Cualquier residente en el distrito de Palmetto te diría que MacB’s era el único sitio donde desayunar a última hora, no solo por las galletas de mantequilla y las mermeladas caseras de albaricoque, sino también por la oportunidad de comprobar quién se presentaba con quién. Ya que las nubes, por fin, habían dejado paso al sol, la temperatura superaba los quince grados y daba la impresión de que el instituto en pleno se paseaba por la histórica pasarela de madera que discurría por delante de MacB’s.
Sentados a la mesa redonda de ocho plazas, la más cercana a la calle adoquinada, los miembros del consejo de alumnos —que jamás se tomaban un descanso— forcejeaban para hacer sitio a sus bollos entre las abultadas carpetas con los planes para el baile. A orillas del agua, Tracy Lampert y su camarilla de primero de bachillerato formaban un grupo amorfo; columpiaban sus pies descalzos al borde de la pasarela y se entrelazaban flores de cornejo en sus respectivas melenas. Y a mi mesa habitual, en el rincón más apartado de la terraza, una pandilla de chicas de último curso se sentaba codo con codo formando una larga hilera. Miraban hacia el océano mientras se terminaban sus quiches de clara de huevo.

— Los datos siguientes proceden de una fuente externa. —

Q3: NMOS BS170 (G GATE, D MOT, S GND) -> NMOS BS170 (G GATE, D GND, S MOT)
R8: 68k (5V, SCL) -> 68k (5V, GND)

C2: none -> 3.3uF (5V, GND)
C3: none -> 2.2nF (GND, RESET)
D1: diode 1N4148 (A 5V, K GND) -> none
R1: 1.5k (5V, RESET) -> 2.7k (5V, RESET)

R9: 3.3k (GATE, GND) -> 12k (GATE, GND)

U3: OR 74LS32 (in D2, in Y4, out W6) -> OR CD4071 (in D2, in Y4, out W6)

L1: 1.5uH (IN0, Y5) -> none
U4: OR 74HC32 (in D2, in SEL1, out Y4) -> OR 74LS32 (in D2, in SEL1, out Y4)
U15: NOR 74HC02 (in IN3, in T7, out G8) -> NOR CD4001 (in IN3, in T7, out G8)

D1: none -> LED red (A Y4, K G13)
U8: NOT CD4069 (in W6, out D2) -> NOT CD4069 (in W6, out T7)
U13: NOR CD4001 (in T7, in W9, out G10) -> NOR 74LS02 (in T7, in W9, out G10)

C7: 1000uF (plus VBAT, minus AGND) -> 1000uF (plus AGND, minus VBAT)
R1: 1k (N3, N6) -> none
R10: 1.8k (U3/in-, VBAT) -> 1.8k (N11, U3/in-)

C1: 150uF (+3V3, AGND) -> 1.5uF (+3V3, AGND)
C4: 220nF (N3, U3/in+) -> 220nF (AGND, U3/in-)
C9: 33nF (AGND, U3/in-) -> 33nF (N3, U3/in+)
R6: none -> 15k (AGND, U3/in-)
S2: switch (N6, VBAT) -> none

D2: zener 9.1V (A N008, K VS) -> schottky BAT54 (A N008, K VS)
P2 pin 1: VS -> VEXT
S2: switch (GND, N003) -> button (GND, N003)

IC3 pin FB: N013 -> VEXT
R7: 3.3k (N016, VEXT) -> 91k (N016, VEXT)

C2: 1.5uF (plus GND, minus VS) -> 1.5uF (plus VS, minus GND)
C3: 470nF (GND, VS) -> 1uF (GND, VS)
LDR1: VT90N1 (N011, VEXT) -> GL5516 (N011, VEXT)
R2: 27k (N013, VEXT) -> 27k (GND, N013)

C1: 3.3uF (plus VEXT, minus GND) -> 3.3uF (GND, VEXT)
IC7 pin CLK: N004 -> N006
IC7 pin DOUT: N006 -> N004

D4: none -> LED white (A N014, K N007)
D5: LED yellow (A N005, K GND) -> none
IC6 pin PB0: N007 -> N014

—¿Tratamiento facial a las cinco, Nat? —preguntó Jenny Inman mientras las chicas desfilaban frente a mí en dirección al aparcamiento.
—Te llamaré —respondí con una sonrisa, tratando de aplacar el desconcierto que le había producido el hecho de que ese día, en el MacB’s, yo no hubiera ocupado mi asiento habitual, a su lado.
Las chicas sabían que Kate era uno de mis proyectos preferidos. Aquella mañana me había prestado a darle mi opinión a la hora de escoger un disfraz de carnaval en la tienda de segunda mano de los alrededores. Pero mientras observaba cómo, de manera simultánea, sorbía ruidosamente su capuchino, examinaba el extremo de su larga coleta en busca de puntas abiertas y trataba de captar la atención de la escurridiza camarera para pedirle la cuenta, me pregunté si Kate necesitaría ayuda para algo más que su disfraz. Demasiados movimientos innecesarios a la vez y eso que, por lo general, Kate daba un aspecto de lo más sereno. Cuando caí en la cuenta de que aún aguardaba una respuesta a su pregunta, decidí no mencionar el hecho de que la gente en estado frenético solía ejercer sobre mí un efecto curiosamente relajante.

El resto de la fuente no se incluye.